David Davis resigns from the Commons
Senior Tory David Davis has announced he is to resign as an MP and fight a by-election in his seat on the issue of detention of terrorist suspects.
He has also stepped down as Shadow Home Secretary.
Yesterday the House of Commons narrowly voted in favour of extending the maximum period of pre-charge detention for terrorist suspects from 28 to 42 days.
Mr Davis shocked political observers and colleagues by announcing today that he will resign his Haltemprice and Howden seat, forcing a by-election.
“I will argue in this by-election against the slow strangulation of fundamental British freedoms by this government,” he said.
Mr Davis is seen as more right-wing than David Cameron, who defeated him in the contest for the Conservative leadership in 2005.
The move is extraordinary but not unprecedented.

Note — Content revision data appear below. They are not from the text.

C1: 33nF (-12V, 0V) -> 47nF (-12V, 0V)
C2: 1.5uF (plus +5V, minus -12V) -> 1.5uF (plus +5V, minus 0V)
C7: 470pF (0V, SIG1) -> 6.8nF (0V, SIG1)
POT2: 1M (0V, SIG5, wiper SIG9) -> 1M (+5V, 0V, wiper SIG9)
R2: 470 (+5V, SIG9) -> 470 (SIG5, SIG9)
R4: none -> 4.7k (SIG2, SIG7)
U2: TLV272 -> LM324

In 1985 Unionist MPs resigned en masse in protest at the Anglo-Irish Agreement signed by then-Prime Minister Margaret Thatcher and contested their seats at the subsequent by-elections.
David Cameron, leader of the Conservative party, was informed of Mr Davis’ decision last night and denied there was a rift between them.
“It was a personal decision, a decision he has made,” he said.
Mr Cameron said he would campaign for Mr Davis in the by-election. He has appointed Dominic Grieve as the new Shadow Home Secretary.
Lib Dem leader Nick Clegg, whose party also opposed the extension to 42 days, said they would not run against Mr Davis in the by-election.
Mr Davis, 59, has been an MP since 1987.
Since Labour came to power he has voted against the equalisation of consent, the abolition of Section 28 and the rights of gay couples to adopt.
He was absent from votes on civil partnerships.
Mr Davis was also absent from a more recent gay rights vote when Tory MPs forced a division in the House of Commons on the Sexual Orientation Regulations.
During his campaign for the party leadership, Mr Davis told journalists that as a teenager he intervened in the intimidation of a gay pupil by a gang of bullies at his inner London school.
In an interview with the Daily Telegraph last year Mr Davis claimed to be a social liberal.
“People think I’m traditional but I gave away a gay friend at his civil partnership ceremony the other day,” he said.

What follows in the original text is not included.